Chief Chaney, 53, had been a major with the Montgomery County Police Department when former Executive Elizabeth Bobo made him police chief in August 1987.
He will be replaced before Feb. 1, Mr. Ecker said.
During Chief Chaney's tenure, the department joined an increasing number of police forces across the nation in switching to 9mm semiautomatic pistols and began a drug education program for schoolchildren known as DARE.
Chief Chaney also created special units to combat drug trafficking on the streets and the illegal dealing of prescription drugs and to investigate child abuse, established foot patrols and adopted a "zero tolerance" policy for drunken drivers and drug abusers.
But during the past year, county police officers came under fire repeatedly for the way they dealt with the community.
In January, several young men from Columbia accused the police of roughing them up while breaking up a party -- a case that generated even more controversy when one of the men later was found hanged behind a neighborhood school. His death was ruled a suicide.
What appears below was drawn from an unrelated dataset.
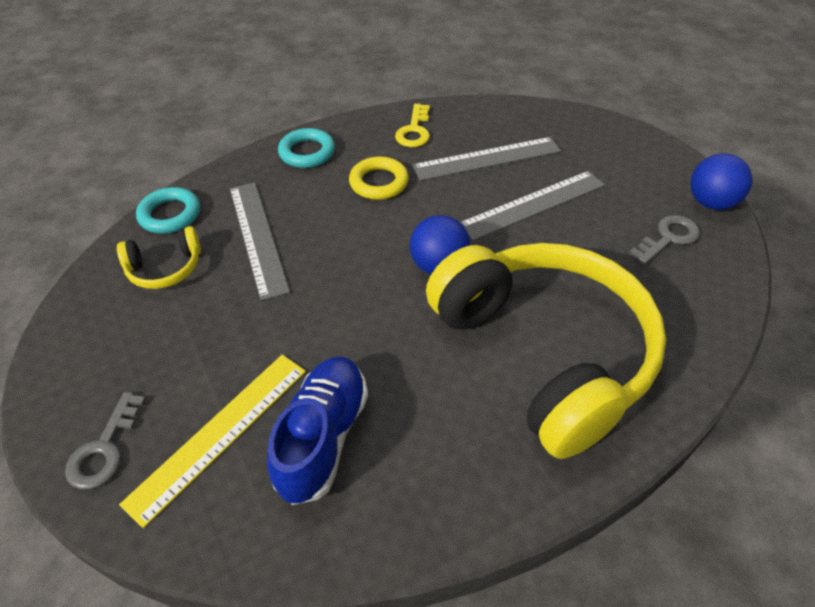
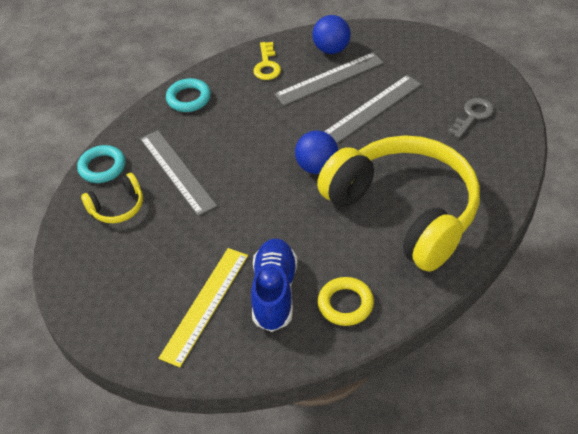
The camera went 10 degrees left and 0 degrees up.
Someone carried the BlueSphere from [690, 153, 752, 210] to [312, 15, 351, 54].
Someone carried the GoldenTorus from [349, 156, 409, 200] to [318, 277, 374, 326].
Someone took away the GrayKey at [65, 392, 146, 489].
A grand jury found no evidence of criminal misconduct by police, but the department has filed disciplinary charges against two officers in the party incident.
Then the National Association for the Advancement of Colored People gave the county its "Dirty Harry Award," ranking it among the five worst jurisdictions in the state for police brutality.
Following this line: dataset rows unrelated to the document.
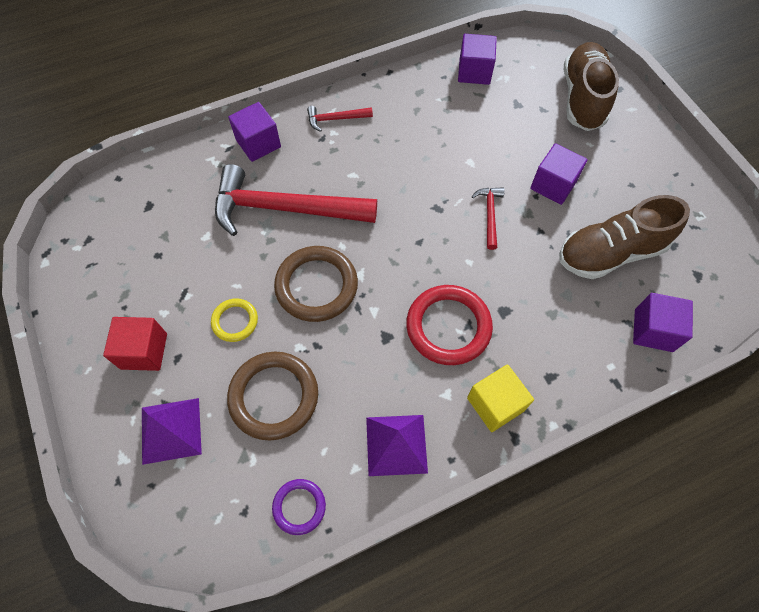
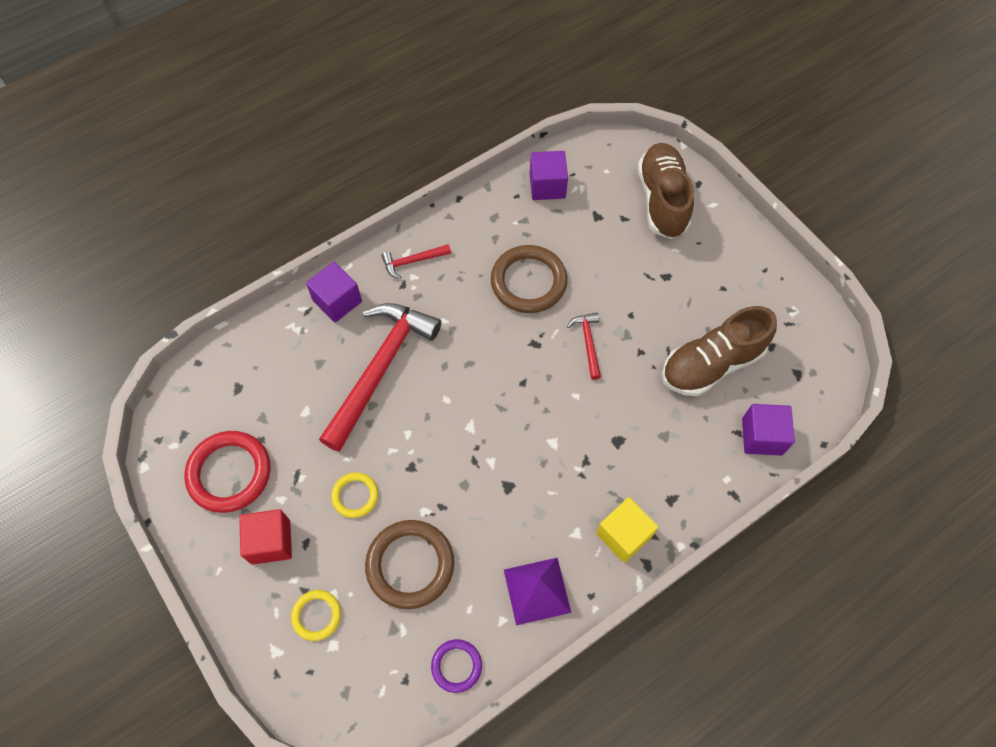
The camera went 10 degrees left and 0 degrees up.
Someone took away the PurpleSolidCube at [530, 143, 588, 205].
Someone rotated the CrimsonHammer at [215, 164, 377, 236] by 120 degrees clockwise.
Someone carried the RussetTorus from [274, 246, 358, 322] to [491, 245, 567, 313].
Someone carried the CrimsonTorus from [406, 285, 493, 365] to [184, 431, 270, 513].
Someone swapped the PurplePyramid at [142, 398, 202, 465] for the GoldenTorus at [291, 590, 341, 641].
And later, two Laurel families claimed that they were terrorized by masked county officers who burst into their homes early in the morning on a drug raid that failed to produce any narcotics.
Chief Chaney maintained that the department was getting a bum rap and had a good record of community relations.
Mr. Ecker said soon after taking office that he would appoint a task force to study ways to improve the department because "there is the perception by some members of the public that something is not right."
Chief Chaney said he accepted his firing "as a political decision."
"I was not totally shocked because I got the feeling from the transition team that there would be a change," Chief Chaney said, adding that he was proud of what he had accomplished.
He said Mr. Ecker is allowing him to remain in the post until March 1.
Mr. Ecker said he will look "inside and outside the department for a new chief who will relate well with the public and police personnel."
Considered to be among the local candidates for the post are Maj. James N. Robey and a former county police lieutenant, Garth Davis.